It does seem that we are no further forward in trying to find a true living example of this species. It seems to be a case of nearly but.

First we should look at the original description duly translated to English, that follows and Weber’s original drawing to give you an idea of what we are worrying about!

Aechmea seideliana Weber, Feddes Repert. 97: 113-5. 1986
Translated from the German by D Butcher
Similar to Aechmea pimenti-velosoi Reitz 1952, but leaves narrower, sepals with a longer mucron and high connate.
Plant flowering to 45cm high, forming a moderately erect rosette much longer than the inflorescence;
Leaf sheath oval, 60mm long, to40mm wide, the base light violet with appressed scales, edges entire;
Leaf blade the outer ones thin linear, with long tips, strongly grooved, to 45cm long, above the sheath 16mm wide, the inner ones to 30mm wide, green, moderately thick scales, edges very fine and not very densely spined;
Scape to 80mm long, round, 5mm diam., not scaled;
Scape bracts erect, longer than the internodes, the bottom ones leaflike, the upper ones triangular-lanceolate and whitish, the edges of the blade with fine spines.
Inflorescence simple, densely polystichous, to 18 flowers, 60mm long, 23mm diam.;
Flower almost sessile, erect, to 30mm long;
Flower bracts triangular-lanceolate, long awl-like, carmine red, membranaceous, to 38mm long, 9mm wide, with white scattered scales, edges with very fine spines, longer than the sepals.
Sepals 14mm long, including a 5mm long mucron, carmine red, joined for 5mm, nerved, not scaled, with weakly asymmetrical membranaceous edges.
Petal longish oval, hood shaped, 19mm long, to 5mm wide, white, with two nectar scales at the base;
Stamen and Style enclosed; Filament thin, 13mm long; Anther 3-cornered, 5mm long, joined at base; Style equally as long as the stamens; Stigma turning spirally;
Ovary weakly three cornered, egg shaped, 11mm high, 5mm diam., whitish carmine red, Epigynal tube very striking.
Type Brazil, Espirito Santo, Domingos Martins, Leg. Alvim Seidel No.864 Holotype WEB661

Let us now look at what has been written in the past.
ONE DOWN AND TWO(? ) TO GO by Derek Butcher Sth. Australia in Bromeletter 29(6): 12-3. 1991
It must have been 3 years ago that I recognised problems with Aechmea roberto-seidelii and Aechmea seideliana and its two varieties rubrafolia and purpurea. It was a challenge I could not resist because I felt that hybrids must be involved somewhere. Those who went to the Sydney Conference would have heard of further updates to the saga but little about conclusions.
I have now decided that the hybrid problems must revolve around Aechmea roberto-seidelii and that any plant with pendant Aechnea warasii flowers on a plant called Aechmea seideliana should have its label stomped on !

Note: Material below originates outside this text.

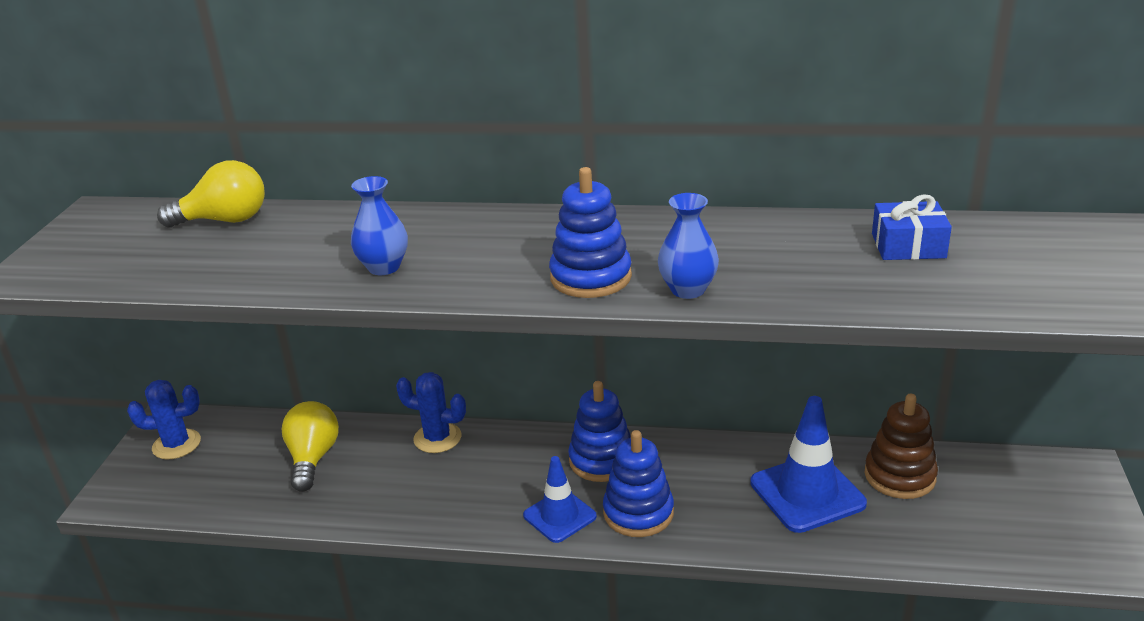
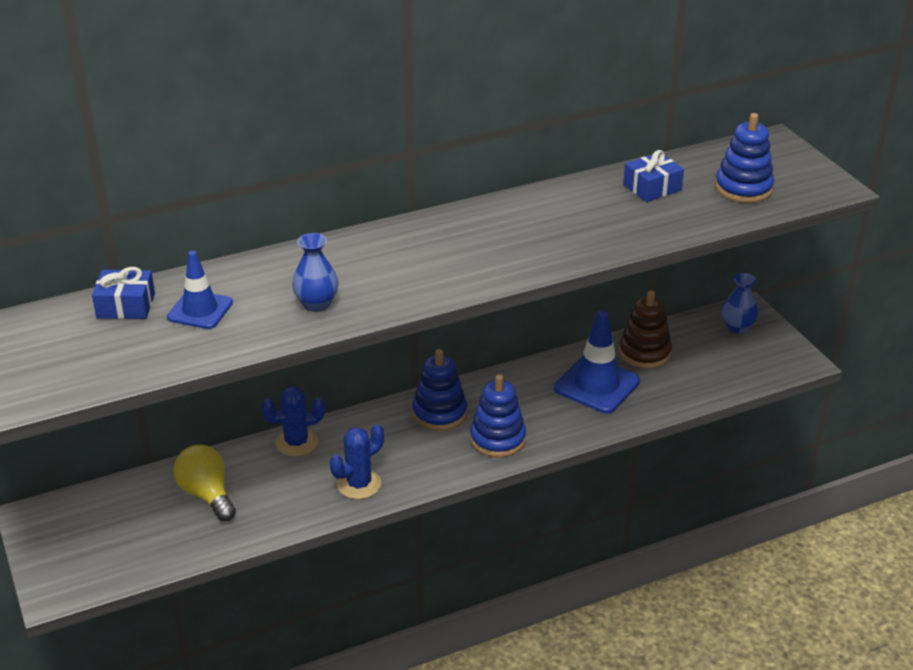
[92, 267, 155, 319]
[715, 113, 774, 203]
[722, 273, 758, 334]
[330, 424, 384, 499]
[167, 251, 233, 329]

I have a strong feeling that Aechmea seideliana is in Australia and is floating around the eastern states under the guise of Guzmea --?--or Aechmea recurvata hybrid. Needless to say, when at the Sydney Conference and seeing Guzmea --?-- on a label was just too much temptation to place upon a fellow such as myself. Now, three months later I have a flower which brought me to think of the Ortgiesia group of Aechmea. With the help of Luther's List (or is it Franklin's Tape) I came across this Aechmea seideliana. I was able to acquire a photocopy of the original description by W. Weber in Feddes Repertoriium 1986 and the drawing as shown here should be of great interest. The description tallies almost exactly, and I do suggest that if we can find how this plant did get to Australia, sufficient material be sent to Harry Luther for official investigation.
The only thing that grates is the blue petal blades compared to whitish in the description. However, this is not as bad as it sounds when you realise that Tillandsia lorentziana description says white petals whereas there is a blue flowered form, and our own Marjory McNamara brought back white flowered Tillandsia reichenbachii despite the official blue/violet!
Weber related this plant to Aechmea pimenti-velosoi, but with much narrower leaves. Whether the true Aechmea pimenti-velosoi is in Australia is another challenge. To confuse matters there is a variegated plant called Aechmea pimenti-velosoi in the eastern states which clearly is NOT and is being closely monitored ( Now ‘Pie in the Sky’). Secondly, many of the Aechmea recurvata hybrids resemble a true Aechmea pimenti-velosoi.
The provisional name of Aechmea recurvata hybrid given to this plant is intriguing in that it is an easy way out. If it is an F1 hybrid then we should be growing self-set seed to prove it. Secondly we must use Bill Morris's philosophy and ask ourselves who was Father. The thin leaves give us a problem and the use of Guzmea --?-- would undoubtedly have been an attempt in trying to solve the problem.
I understand that the plant was grown from seed by Lou Forrest but where did he obtain the seed? I also understand that the Australian Society imported seed from Seidel a few years ago although I have no documented proof. We in South Australia are currently discussing an "odd" plant we obtained from Ruby Ryde also raised from seed and possibly the same vintage. This particular plant has definite links to Aechmea pimento-velosoi and has been referred to Elton Leme for comment. (Now ‘Aussie Ruby’) We will report on progress as details come to hand.
In the meantime,if you are aware of any extra details you may have on the Aechmea seideliana please contact the writer.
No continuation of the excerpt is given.